The Government should ‘urgently publish’ its White Paper on its ‘levelling up’ scheme to outline how it will address gaps in data on health outcomes, the House of Lords Public Services Committee has said.
In a letter to the Prime Minister, the Committee said that missing data could impede the Government’s ‘levelling up’ strategy: an initiative, supported by a £4.8bn fund, aiming to address regional disparities and boost investment in public services.
The letter cited a range of evidence, including a report by the University of Cambridge’s Bennett Institute for Public Policy, which said that data sources on health outcomes were ‘currently gathered at different geographical scales’.
The Committee recommended that this data be made publicly available and called for the White Paper to outline how the Government will measure its strategy for reducing geographic disparities.
The Committee also warned that the current spending plans for the NHS and schools do not take ‘adequate account’ of post-pandemic pressures.

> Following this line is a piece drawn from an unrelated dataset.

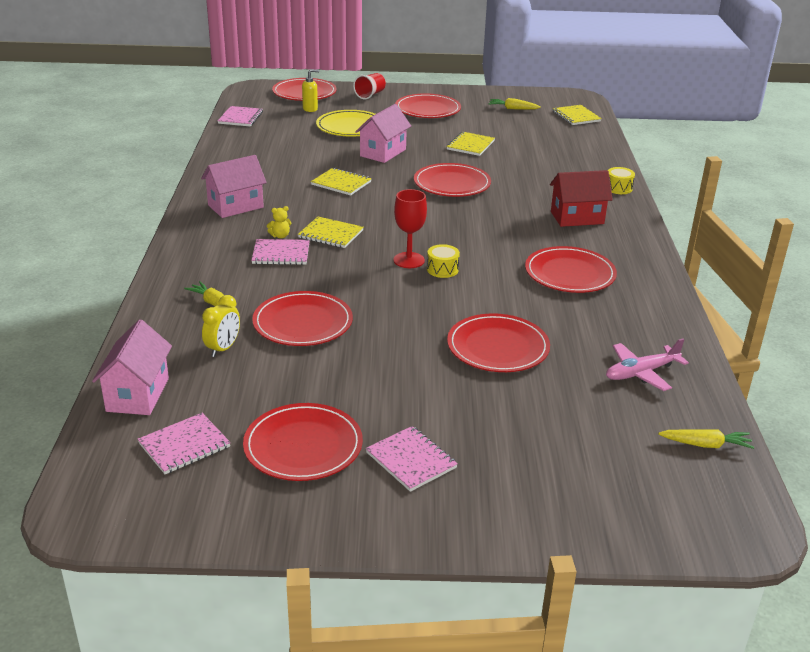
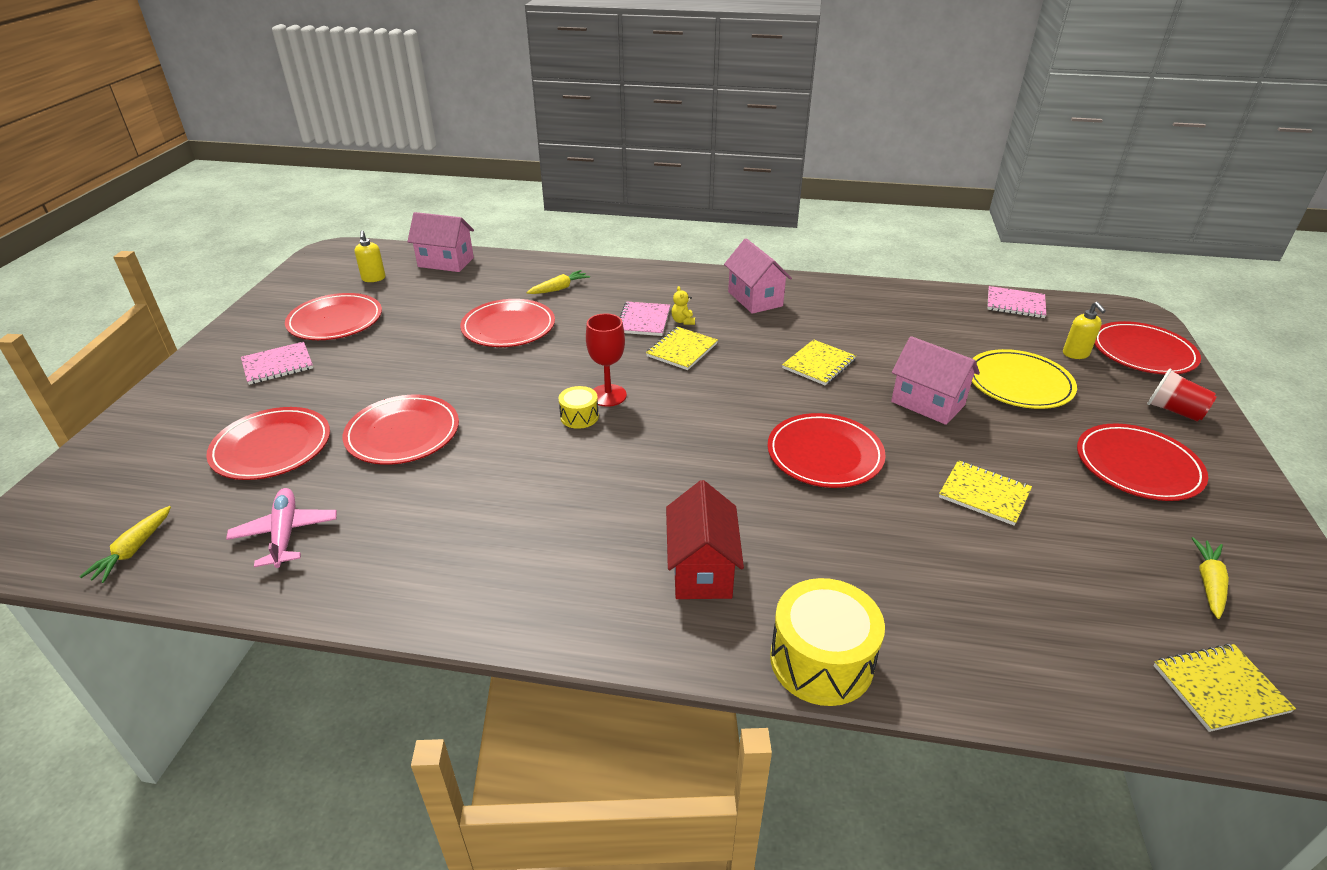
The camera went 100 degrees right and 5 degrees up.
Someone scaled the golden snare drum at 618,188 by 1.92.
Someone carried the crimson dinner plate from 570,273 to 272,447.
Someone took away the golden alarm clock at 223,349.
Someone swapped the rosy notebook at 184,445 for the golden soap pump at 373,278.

It said that the levelling up funds will need to be supplemented with additional mainstream funding for councils, and for health and education.
The letter also said that evidence from the Institute for Fiscal Studies showed that Government funding promises – of a 1% increase in cash terms in 2021/22 to the public health grant and an average of over 3% in real terms for core departmental spending – would fail to meet the post-pandemic demand for public services.
The Committee recommended that the Government introduce a revised funding proposal in the 2021 Spending Review that will support public services to meet these challenges.
Health a ‘key measure of success’
Dr Jennifer Dixon, chief executive of the Health Foundation, said that the report highlights how health ‘across the country’ should be a ‘key measure of success’ for the levelling up agenda, and welcomed the Government’s acknowledgement of the need to address inequalities within its levelling up agenda.
She said: ‘The next step must be to set out a coherent strategy to achieve this, building on the initial policies and funding announced [for levelling up] yesterday.
‘Such a strategy must include a clear path to reducing avoidable and costly ill health – including mental health – assessed against measurable goals and metrics. Without that, avoidable ill-health will be a drag on future prosperity.’
She added that the Government should tackle wider detriments of health, including poverty and unemployment, targeting areas where life expectancy has been deteriorating.
‘Local government has a central role to play in addressing these ‘wider determinants’ of health, and it will be important to link a strategy for levelling up with any new plans to develop devolution within England,’ Dr Dixon said.